Pre-analytical specimen integrity is extremely important to the final result reported by the laboratory. All specimen requirements as noted in the individual sections of this manual should be adhered to.

The laboratory will not process specimens with the following criteria. Depending on the specific problem, the specimen may be rejected / canceled or held until the appropriate requirements are met:

  • Mislabeled or unlabeled specimens (only CSF, Surgical, and non urine body fluid specimens can be re-labeled).
  • Improperly labeled specimens: full patient name, date and time of collection and initials of the collector must be on the tube (for specimens collected at sites other than NWHC, the time and date of collection can be documented on the requisition).
  • Specimens collected in incorrect tube / container.
  • Specimens submitted in a syringe with the needle still attached.
  • Grossly contaminated specimens.
  • Grossly leaking specimens
  • Specimens not accompanied by a valid requisition, including the medical record number for hospital patients (or social security number for specimens collected at sites other than NWHC), tests requested, and ordering physician.
  • Inconsistent information between the specimen container and the requisition.
  • Specimens which require collection on ice, but which are received at ambient temperature, or specimens which require ambient temperature, but are received cold.
  • Specimens with inadequate volume for the tests ordered (an inquiry will be made to ascertain the priority of tests to be performed).

In addition, specific criteria are in place for specimens analyzed by each discipline of the laboratory. Those include, but may not be limited to, the criteria listed below.

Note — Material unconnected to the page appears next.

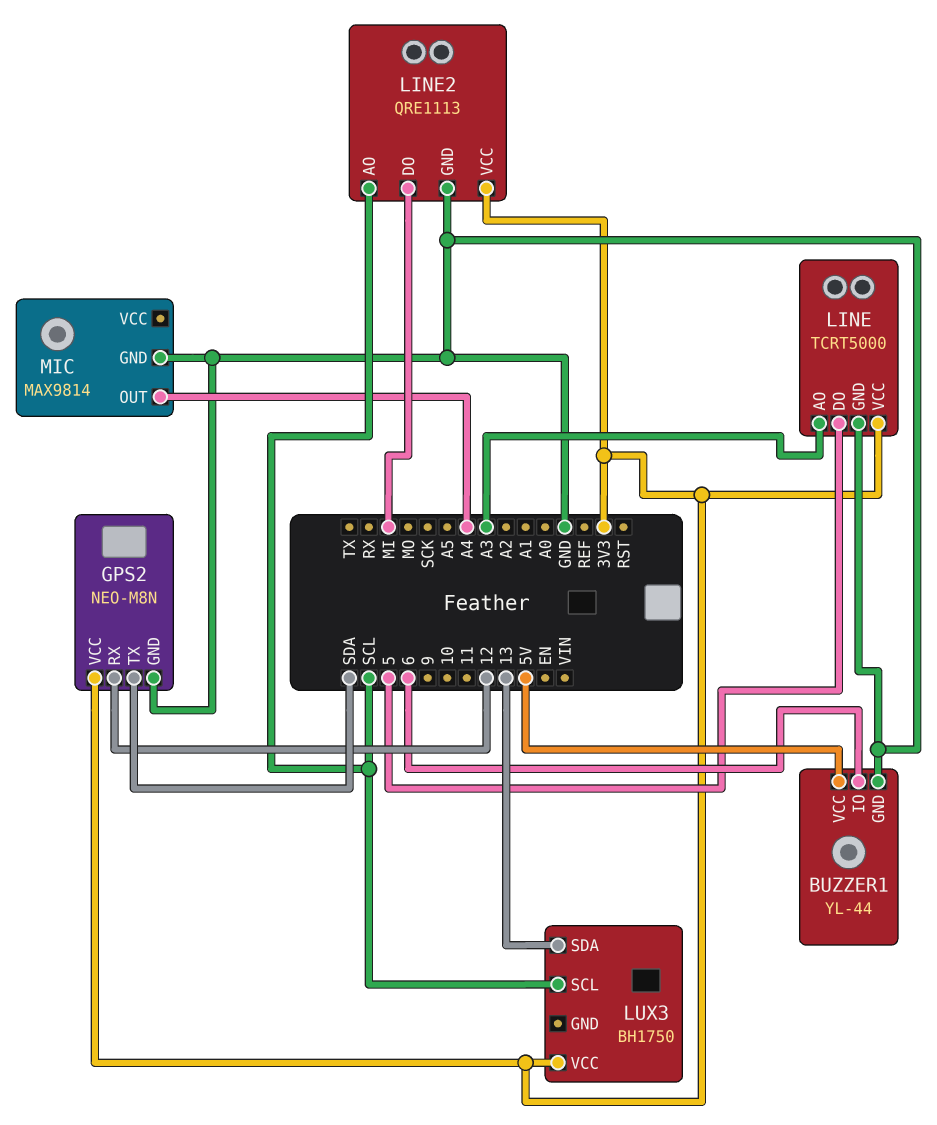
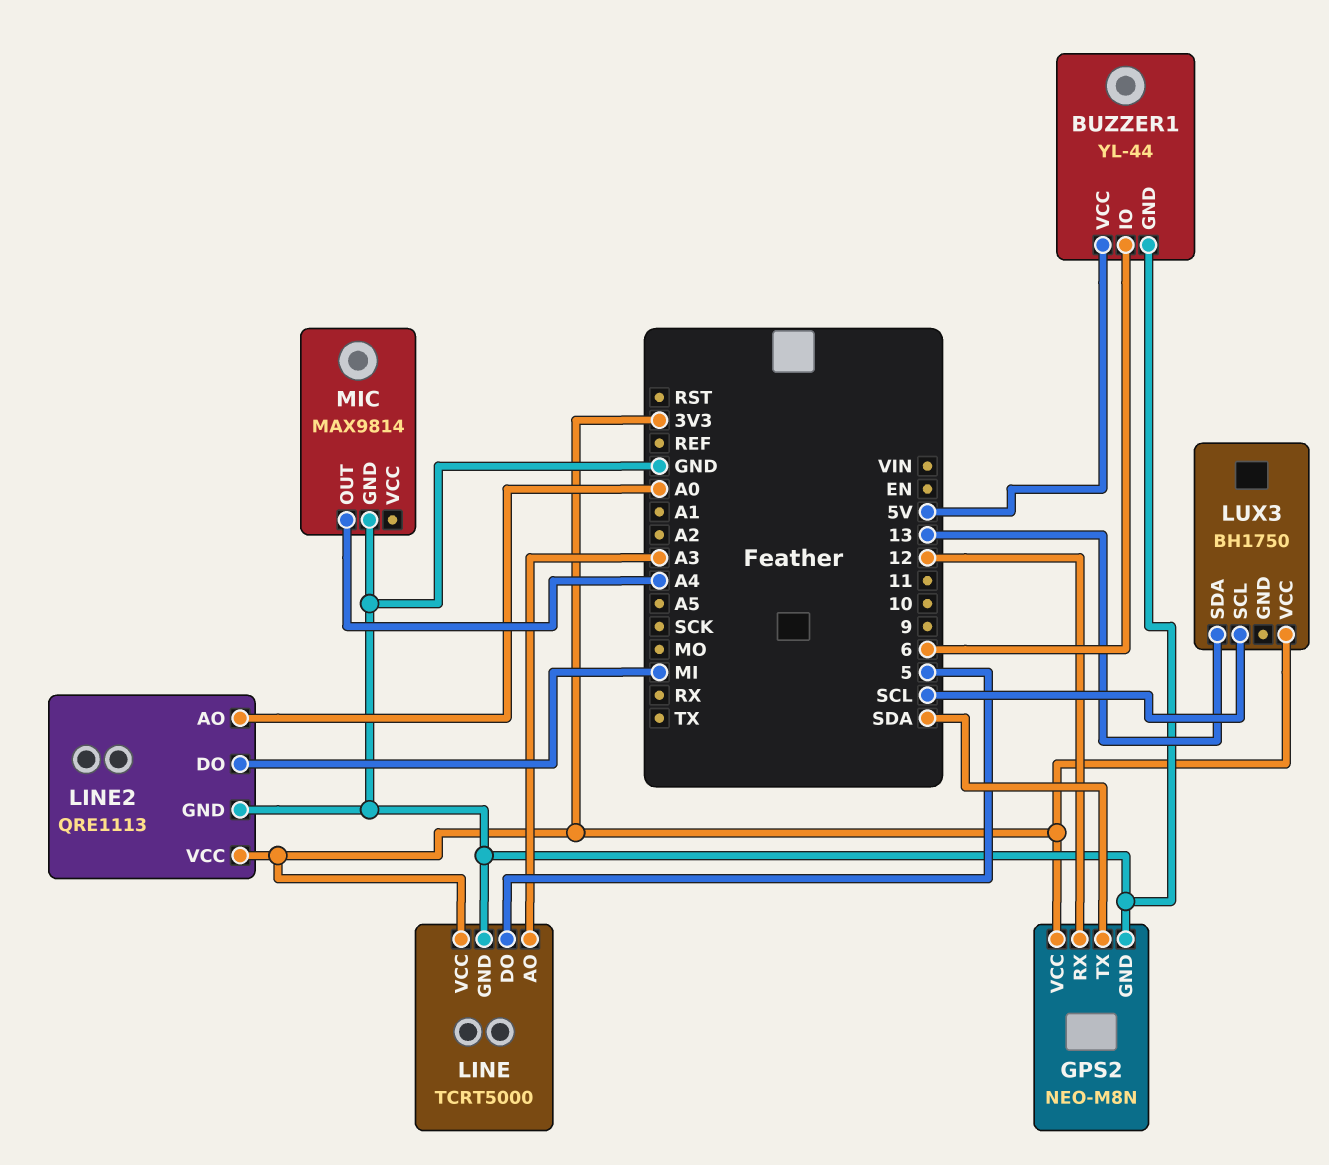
LINE2 pin AO: SCL -> A0

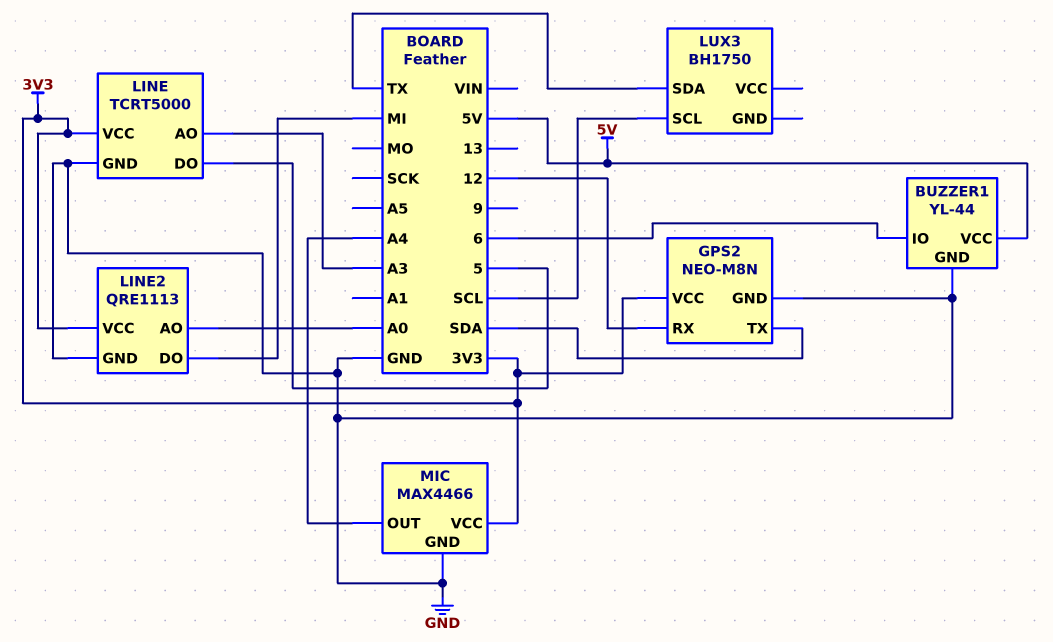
LUX3 pin SDA: 13 -> TX
LUX3 pin VCC: 3V3 -> none
MIC: MAX9814 -> MAX4466
MIC pin VCC: none -> 3V3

Blood Bank - Criteria for rejection

  • Specimens for crossmatch or potential crossmatch must be labeled with full name of patient, medical record number, time / date of collection, and at least the first initial and full last name of the collector, on the tube.
  • Specimens collected at sites other than NWHC are not accepted for compatability testing. Only blood typing and antibody screening accepted

Chemistry - Criteria for rejection

  • Spun SST or PST tubes which are received > 48 hours after collection
  • Unspun SST or PST tubes or Red Top tubes which are received > 4 hours after collection.
  • Grossly or moderately hemolyzed specimens (assay dependent). 24 hour urine collections without the appropriate preservative for the test requested.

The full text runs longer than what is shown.